The hidden state $h_c^l$ from the context modality is projected to width $F$ and temporally aligned to the primary modality’s length, producing $\tilde h_c^l = \mathcal{I}(\phi(h_c^l), T_p)$ , where $\mathcal{I}$ denotes pooling or interpolation.
The primary feature $\tilde f_p$ and aligned context feature $\tilde h_c^l$ are concatenated and passed through a linear layer and sigmoid activation to generate a bimodally-conditioned gate:

$g^l = \sigma(W_g^l [\tilde f_p; \tilde h_c^l] + b_g^l), \quad W_g^l \in \mathbb{R}^{F \times 2F},\ b_g^l \in \mathbb{R}^{F}$

The context feature is injected, modulated by the gate, combined with the primary, and subjected to LayerNorm:

$\tilde f_p \leftarrow \mathrm{LN}(\tilde f_p + g^l \odot \tilde h_c^l)$

This process allows each fusion step to adaptively blend multimodal information based on both modalities’ current representations, promoting fine-grained, context-aware enrichment at each selected layer.

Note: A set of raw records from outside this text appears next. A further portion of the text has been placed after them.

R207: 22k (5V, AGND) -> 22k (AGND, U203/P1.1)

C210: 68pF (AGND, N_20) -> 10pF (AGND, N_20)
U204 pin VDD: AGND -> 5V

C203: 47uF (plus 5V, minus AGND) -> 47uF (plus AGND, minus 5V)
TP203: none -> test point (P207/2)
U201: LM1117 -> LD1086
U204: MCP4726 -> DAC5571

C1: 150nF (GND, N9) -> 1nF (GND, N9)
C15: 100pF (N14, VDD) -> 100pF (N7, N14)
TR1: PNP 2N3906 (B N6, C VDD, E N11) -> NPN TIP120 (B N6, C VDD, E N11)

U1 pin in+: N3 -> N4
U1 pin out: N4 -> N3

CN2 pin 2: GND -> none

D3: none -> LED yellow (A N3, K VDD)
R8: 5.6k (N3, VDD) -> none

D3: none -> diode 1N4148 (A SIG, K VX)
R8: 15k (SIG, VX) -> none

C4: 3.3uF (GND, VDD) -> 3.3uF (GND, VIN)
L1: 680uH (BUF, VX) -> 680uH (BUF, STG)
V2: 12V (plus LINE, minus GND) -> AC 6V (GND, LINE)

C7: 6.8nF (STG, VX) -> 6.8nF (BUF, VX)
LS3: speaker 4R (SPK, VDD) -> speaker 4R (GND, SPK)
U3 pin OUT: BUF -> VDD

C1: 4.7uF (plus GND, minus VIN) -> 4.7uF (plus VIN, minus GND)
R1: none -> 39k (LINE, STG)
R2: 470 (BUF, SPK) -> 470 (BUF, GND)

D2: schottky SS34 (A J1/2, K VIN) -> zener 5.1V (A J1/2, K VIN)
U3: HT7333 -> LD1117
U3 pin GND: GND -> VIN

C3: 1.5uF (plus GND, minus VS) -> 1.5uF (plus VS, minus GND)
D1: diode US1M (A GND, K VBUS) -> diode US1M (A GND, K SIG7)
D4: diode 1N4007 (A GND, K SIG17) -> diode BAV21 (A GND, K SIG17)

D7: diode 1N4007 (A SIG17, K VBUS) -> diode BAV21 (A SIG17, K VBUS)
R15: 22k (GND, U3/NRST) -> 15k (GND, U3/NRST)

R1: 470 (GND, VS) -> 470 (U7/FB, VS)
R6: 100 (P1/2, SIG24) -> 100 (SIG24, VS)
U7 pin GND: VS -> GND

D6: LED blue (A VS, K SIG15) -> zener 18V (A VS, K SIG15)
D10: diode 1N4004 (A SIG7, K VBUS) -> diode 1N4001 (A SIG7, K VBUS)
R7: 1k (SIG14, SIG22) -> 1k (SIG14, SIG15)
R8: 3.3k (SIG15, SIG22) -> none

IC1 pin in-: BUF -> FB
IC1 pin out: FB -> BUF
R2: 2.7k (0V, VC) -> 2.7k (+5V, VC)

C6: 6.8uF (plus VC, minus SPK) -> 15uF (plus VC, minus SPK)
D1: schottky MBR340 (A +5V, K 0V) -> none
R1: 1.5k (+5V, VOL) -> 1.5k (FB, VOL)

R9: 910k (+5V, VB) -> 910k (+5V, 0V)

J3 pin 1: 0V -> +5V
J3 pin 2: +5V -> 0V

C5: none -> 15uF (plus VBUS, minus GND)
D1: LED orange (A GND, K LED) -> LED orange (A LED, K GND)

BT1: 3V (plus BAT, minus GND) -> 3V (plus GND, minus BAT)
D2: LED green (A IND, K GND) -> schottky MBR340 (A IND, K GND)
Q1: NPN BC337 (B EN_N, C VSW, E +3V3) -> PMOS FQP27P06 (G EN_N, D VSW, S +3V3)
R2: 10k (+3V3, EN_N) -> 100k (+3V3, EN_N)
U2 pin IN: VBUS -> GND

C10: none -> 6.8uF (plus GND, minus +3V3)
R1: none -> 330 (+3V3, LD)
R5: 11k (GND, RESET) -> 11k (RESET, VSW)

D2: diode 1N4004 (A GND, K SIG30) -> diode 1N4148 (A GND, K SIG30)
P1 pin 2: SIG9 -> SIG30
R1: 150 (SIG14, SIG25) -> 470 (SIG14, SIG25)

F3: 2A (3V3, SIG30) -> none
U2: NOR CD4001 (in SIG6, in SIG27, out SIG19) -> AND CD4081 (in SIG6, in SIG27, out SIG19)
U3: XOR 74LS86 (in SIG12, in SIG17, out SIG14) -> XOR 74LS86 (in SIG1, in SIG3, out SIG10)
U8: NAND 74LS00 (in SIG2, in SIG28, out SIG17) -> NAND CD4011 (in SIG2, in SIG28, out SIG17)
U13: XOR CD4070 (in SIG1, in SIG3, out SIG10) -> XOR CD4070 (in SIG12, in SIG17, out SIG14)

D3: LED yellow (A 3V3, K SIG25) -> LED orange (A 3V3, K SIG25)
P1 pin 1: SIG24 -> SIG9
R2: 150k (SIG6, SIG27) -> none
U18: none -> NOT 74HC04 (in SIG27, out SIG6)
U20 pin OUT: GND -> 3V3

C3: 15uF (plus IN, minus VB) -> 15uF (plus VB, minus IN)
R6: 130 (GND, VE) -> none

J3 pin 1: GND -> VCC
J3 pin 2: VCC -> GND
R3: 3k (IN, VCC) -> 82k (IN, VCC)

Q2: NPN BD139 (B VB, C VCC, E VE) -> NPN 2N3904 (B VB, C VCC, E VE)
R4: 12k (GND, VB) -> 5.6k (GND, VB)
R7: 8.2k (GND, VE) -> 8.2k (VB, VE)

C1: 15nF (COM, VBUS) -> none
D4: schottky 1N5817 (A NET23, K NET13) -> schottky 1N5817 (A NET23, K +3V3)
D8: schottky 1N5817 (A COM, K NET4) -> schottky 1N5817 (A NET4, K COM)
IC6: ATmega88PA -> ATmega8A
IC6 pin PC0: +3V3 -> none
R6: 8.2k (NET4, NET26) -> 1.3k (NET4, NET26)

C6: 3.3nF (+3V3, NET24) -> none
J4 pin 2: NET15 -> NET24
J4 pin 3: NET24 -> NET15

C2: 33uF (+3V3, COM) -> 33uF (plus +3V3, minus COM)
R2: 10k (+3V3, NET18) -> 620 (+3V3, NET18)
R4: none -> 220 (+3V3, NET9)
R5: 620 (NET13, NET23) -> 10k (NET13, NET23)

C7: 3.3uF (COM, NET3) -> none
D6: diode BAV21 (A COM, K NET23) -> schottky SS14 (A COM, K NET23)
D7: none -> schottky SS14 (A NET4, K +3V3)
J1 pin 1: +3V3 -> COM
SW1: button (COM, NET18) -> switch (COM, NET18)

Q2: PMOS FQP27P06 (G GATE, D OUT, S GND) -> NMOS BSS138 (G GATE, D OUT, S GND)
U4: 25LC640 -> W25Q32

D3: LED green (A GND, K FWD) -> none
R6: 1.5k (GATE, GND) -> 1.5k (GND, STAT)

3. Progressive Multi-Depth Fusion Strategy

GateFusion utilizes HiGate at four designated encoder depths ( $N=4$ ): $\{1,4,7,10\}$ out of the first 12 Transformer layers. This “coarse-to-fine” schedule ensures progressive incorporation of low-, mid-, and high-level features from the context modality. The full fusion procedure for, e.g., video as primary and audio as context, is as follows:

Input: f_v, {h_a^l}_{l=1..L}, L_fuse={1,4,7,10}
Initialize: tilde_f_v ← f_v

for l in L_fuse do
    h̃_a ← I(φ(h_a^l), T_v)             # project & align
    g^l  ← σ( W_g^l [tilde_f_v; h̃_a] + b_g^l )
    tilde_f_v ← LN( tilde_f_v + g^l ⊙ h̃_a )
end for

Output: enriched tilde_f_v

A symmetric process is applied to produce

\tilde f_a

via fusion of video hidden states into audio. The final multimodal representation is the sum of temporally-aligned

\tilde f_v

and

\tilde f_a

, which is classified via a two-layer MLP.

4. Auxiliary Objectives and Loss Interaction

To improve the robustness and consistency of unimodal branches, HiGate incorporates two auxiliary objectives in addition to the main multimodal cross-entropy loss.

Masked Alignment Loss (MAL): For each positive frame (speaker present), MAL computes KL divergences between the unimodal outputs and the joint multimodal prediction, masking terms to only consider active speech intervals:

$\mathcal L_{\mathrm{MAL}} = \frac{1}{2|S|} \sum_{i \in S} (\mathrm{KL}_a^{(i)} + \mathrm{KL}_v^{(i)})$

where $S$ indexes positive frames and $\mathrm{KL}_a^{(i)}$ (resp. $\mathrm{KL}_v^{(i)}$ ) measures divergence between joint output and audio (resp. video) predictions.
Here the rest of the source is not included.